Make yourself a hard target

How do employees, managers, and leaders in an organization think about cybersecurity? Their answers, when aggregated, define the security culture. Security culture is the cumulative impact of awareness, policies, training, and ultimately the behaviors of everyone in their day-to-day interactions with the organization’s systems and data. It requires constant vigilance and repetition to maintain.

How to Improve Security Culture

1. Executive Leadership is Essential

Security culture is a prime example of where people will follow the behavior cues of their managers. If management is not serious in their approach to cybersecurity, then employees will not be either. Making sure executives and managers are trained in and observant of the necessary cybersecurity protocols will help this attitude cascade throughout your organization.

2. Make Visible Investments

When employees see an organization making investments in the right technologies, it demonstrates the organization is serious. Visible and effective security technology deployments reinforce the standards of behavior and continually remind employees that cybersecurity is a priority, improving your security culture.

3. Avoid Punishing Mistakes

If the organization punishes cybersecurity mistakes, then employees will hide their mistakes. Considering how long it takes for most organizations to identify a breach, it is essential to get an early warning from an employee if they feel like something bad has happened. The recommended solution is to reverse the incentive: reward people for stepping forward! This proactive approach to identifying suspicious activity will encourage vigilance and accelerate your organization’s ability to respond.

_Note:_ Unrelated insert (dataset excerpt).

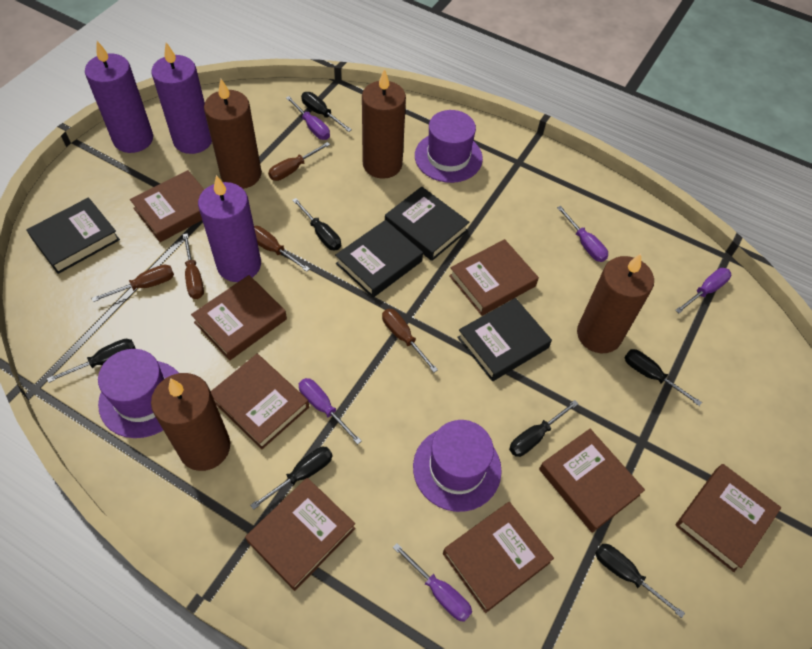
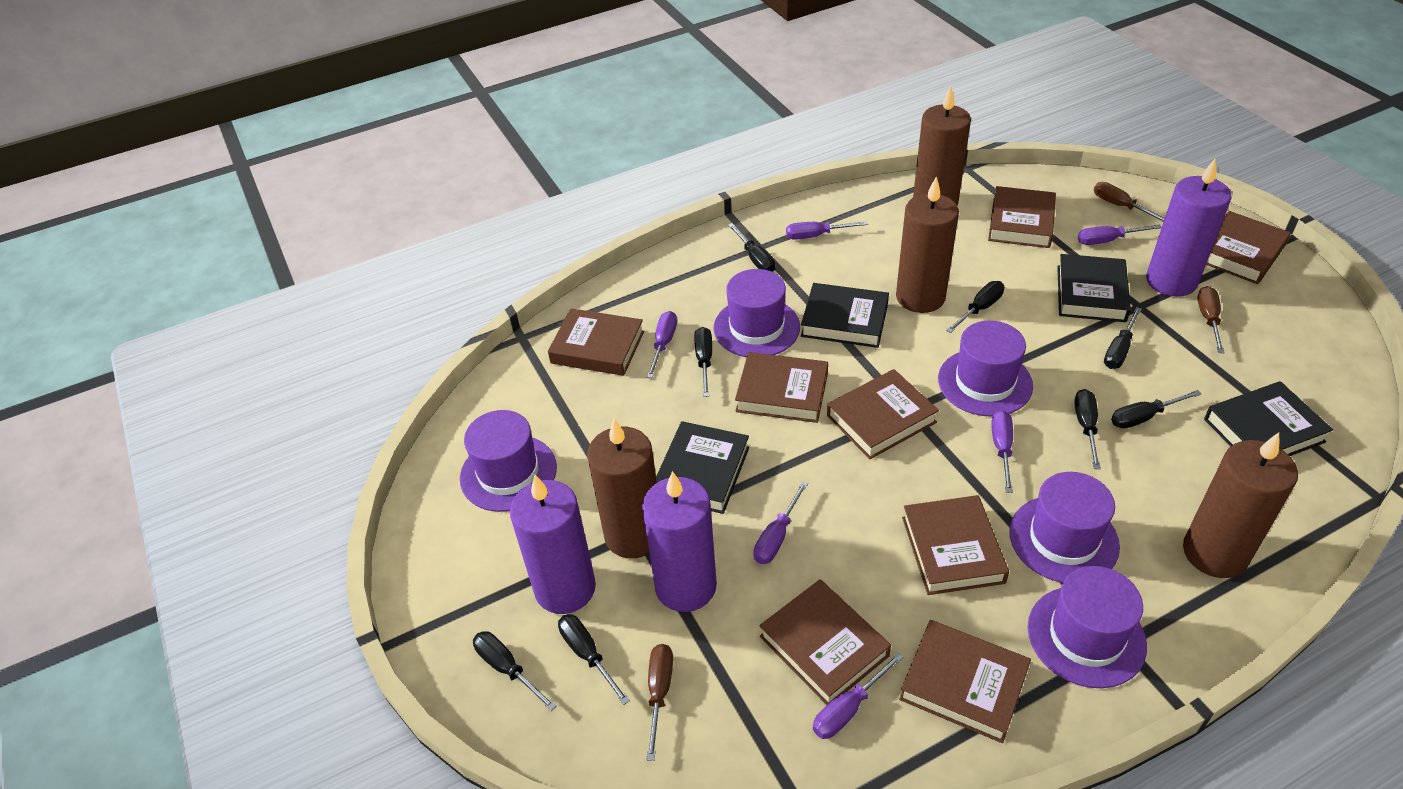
black screwdriver: 7 -> 8
brown screwdriver: 5 -> 3
purple hat: 3 -> 5
purple screwdriver: 5 -> 6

4. Educate, Test, and Discuss

A user awareness program is a great way to keep cybersecurity top-of-mind for your employees. A good program would include high-quality education materials, an active testing module that sends suspicious e-mails that try to fool readers into a mistake, supported with regular cybersecurity talks that support the training concepts.

5. Response and Recovery

Cybersecurity events are inevitable for every organization, no matter how much they focus on prevention. Therefore, a strong security culture has invested time, energy, and dollars in preparing to respond and recover. Such preparation means having a documented incidence response plan (IRP) and a designated team to manage the plan when an event happens. The absence of a plan amplifies the consequences of an attack, and communicates to employees that you don’t really expect something to happen.